A Graduate to Make a College President Proud
How do we discover our calling? How do we invest our lives with
significance? Such transcendent questions punctuate an ideal college
education. The most intense satisfaction of being a college president
comes from watching talented young people learn and grow and pursue
lives of leadership and service in their communities.
So it was
with special delight when I heard recently about a young Furman graduate
named Warren Kinghorn. In 1997 Warren earned a Furman diploma and
headed off to Harvard Medical School. Last summer he was one of two
students asked to speak at the medical school's graduation exercises. I
was thrilled to learn of this special honor but not surprised. Warren
has had greatness in his grip for a long time.
Warren enrolled at
Furman in the fall of 1993. He quickly became known across campus as a
brilliant student, admired for his kindness, the strength of his
spiritual convictions and his unpretentious leadership abilities. During
his senior year he was elected president of the Student Government
Association.
Warren brought to Furman a keen interest in medicine
and ethics. During his junior year he took a course focusing on medical
ethics and medicine in society. The course, taught jointly by sociology
professor Kristy Maher and philosophy professor Doug MacDonald, used
Greenville Memorial Hospital as its classroom and laboratory.
Each
day Kinghorn and his classmates observed physicians and patients in
action, and they discussed complex ethical issues confronting the
hospital and its staff and patients. The students accompanied physicians
on morning rounds, watched as they exercised their sophisticated skills
and listened in on difficult counseling sessions with patients, family
members and friends.
During afternoon classroom sessions,
professors posed ethical and medical questions that physicians often
face. What kind of life is worth living? Should patients be allowed to
make bad decisions? Are extraordinary medical procedures worth the
financial and emotional price? Should socioeconomic status determine the
quality of health care a patient receives?
Students learned
there are few easy answers to such questions and that much of a doctors
work is done outside the operating and examining room. As part of the
course, they were required to keep a log of each day's events at the
hospital and record their reflections in a journal.
Kinghorn,
currently a resident in psychiatry and internal medicine at Duke
University Medical Center, says he often refers back to that journal.

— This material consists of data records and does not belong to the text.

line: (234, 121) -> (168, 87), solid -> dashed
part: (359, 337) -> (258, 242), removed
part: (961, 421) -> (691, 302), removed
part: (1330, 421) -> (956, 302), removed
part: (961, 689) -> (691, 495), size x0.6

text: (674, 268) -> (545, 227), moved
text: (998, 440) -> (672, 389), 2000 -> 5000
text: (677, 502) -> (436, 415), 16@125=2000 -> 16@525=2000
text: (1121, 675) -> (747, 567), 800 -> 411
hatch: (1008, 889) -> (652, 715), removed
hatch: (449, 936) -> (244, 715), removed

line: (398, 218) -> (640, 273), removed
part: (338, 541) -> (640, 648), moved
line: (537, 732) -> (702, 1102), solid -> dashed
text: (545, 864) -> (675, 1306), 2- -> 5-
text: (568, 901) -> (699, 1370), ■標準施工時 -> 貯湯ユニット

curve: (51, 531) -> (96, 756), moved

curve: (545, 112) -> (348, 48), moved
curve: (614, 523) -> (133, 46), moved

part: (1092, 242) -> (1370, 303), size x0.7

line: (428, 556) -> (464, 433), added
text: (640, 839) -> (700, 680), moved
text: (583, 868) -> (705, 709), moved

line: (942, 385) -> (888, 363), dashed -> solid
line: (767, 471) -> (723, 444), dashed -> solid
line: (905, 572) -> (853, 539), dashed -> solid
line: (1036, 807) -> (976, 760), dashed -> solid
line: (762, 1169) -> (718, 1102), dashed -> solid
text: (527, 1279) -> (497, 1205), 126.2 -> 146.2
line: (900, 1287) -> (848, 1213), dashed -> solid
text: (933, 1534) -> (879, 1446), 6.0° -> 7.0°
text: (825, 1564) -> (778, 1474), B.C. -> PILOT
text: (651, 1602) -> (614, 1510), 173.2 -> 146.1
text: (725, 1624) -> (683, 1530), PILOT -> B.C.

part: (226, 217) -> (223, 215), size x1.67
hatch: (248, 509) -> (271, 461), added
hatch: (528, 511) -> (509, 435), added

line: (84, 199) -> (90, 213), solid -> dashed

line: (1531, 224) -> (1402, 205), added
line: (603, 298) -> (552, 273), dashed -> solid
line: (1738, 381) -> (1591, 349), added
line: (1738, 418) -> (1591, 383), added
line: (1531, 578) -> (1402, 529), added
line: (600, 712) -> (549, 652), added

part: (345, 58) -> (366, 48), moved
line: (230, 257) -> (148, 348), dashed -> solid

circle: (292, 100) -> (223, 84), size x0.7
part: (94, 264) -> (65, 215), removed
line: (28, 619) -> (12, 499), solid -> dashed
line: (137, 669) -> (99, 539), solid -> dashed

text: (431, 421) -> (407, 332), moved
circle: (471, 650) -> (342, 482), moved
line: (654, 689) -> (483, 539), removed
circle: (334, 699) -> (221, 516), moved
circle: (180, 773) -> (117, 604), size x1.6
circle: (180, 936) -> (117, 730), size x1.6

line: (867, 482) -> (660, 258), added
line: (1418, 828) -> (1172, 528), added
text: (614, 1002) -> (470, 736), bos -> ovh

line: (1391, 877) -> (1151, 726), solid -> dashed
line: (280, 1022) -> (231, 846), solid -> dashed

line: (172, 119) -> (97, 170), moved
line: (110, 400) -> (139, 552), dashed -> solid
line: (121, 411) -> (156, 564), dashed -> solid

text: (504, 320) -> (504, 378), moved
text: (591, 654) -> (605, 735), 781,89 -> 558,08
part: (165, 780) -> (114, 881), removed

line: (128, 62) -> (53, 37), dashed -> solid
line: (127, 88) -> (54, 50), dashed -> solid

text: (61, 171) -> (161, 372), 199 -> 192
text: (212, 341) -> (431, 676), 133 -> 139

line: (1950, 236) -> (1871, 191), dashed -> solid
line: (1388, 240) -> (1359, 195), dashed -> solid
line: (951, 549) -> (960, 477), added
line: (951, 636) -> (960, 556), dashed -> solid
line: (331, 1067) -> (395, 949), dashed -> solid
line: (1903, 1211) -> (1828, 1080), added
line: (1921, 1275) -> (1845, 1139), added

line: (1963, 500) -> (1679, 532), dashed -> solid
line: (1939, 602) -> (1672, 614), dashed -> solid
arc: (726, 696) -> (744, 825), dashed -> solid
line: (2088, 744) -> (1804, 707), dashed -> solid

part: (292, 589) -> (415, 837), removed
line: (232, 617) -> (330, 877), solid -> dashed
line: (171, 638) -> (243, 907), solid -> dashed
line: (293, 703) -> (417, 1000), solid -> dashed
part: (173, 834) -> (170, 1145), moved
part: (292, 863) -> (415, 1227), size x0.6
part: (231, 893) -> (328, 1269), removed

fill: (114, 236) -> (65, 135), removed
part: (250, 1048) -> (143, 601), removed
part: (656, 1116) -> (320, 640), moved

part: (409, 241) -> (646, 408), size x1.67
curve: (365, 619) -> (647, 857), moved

The course inspired him to explore the theological and ethical aspects
of medicine. It was an incredibly rich and eye-opening time for me, he
recalls, and it excited his interest in pursuing similar opportunities.
During
the summer before his senior year at Furman, Kinghorn completed an
internship in the Chaplain's Office at Presbyterian Hospital in
Charlotte. The apprenticeship, funded by the Duke Endowment, combined
his passions for medicine and spirituality and helped confirm his desire
to pursue a calling linking healing and faith.
At Harvard
Medical School, Kinghorn whetted his appetite for medical ethics after
taking a class on spirituality and healing under Herbert Benson, the
author of the best-selling book, The Relaxation Response.
Intent
upon sustaining his spiritual commitments as he pursued his medical
education, Kinghorn took a leave of absence from Harvard after his
second year in Cambridge and enrolled at Duke Divinity School, where in
2002 he earned a master of theological studies degree.
Kinghorn
subsequently returned to Harvard and received his medical degree in
2003. At the graduation exercises, he expressed the hope to his
classmates that they will model in their lives the healing that we will
work so diligently to bring to our patients. He urged them to set
their hearts not on wealth or status or fame but instead on more
transcendent goals: the love of others, the beauty in others and in
nature, perhaps even the love of God.
To Dr. Kinghorn, medicine
is an inherently ethical enterprise. Every time a physician sits down
to counsel a patient ... even the most mundane encounters are ethical
ones. In a world grown callous and indifferent, how refreshing it is to
see a young man view his new career as a calling and recognize that
healing involves more than the body.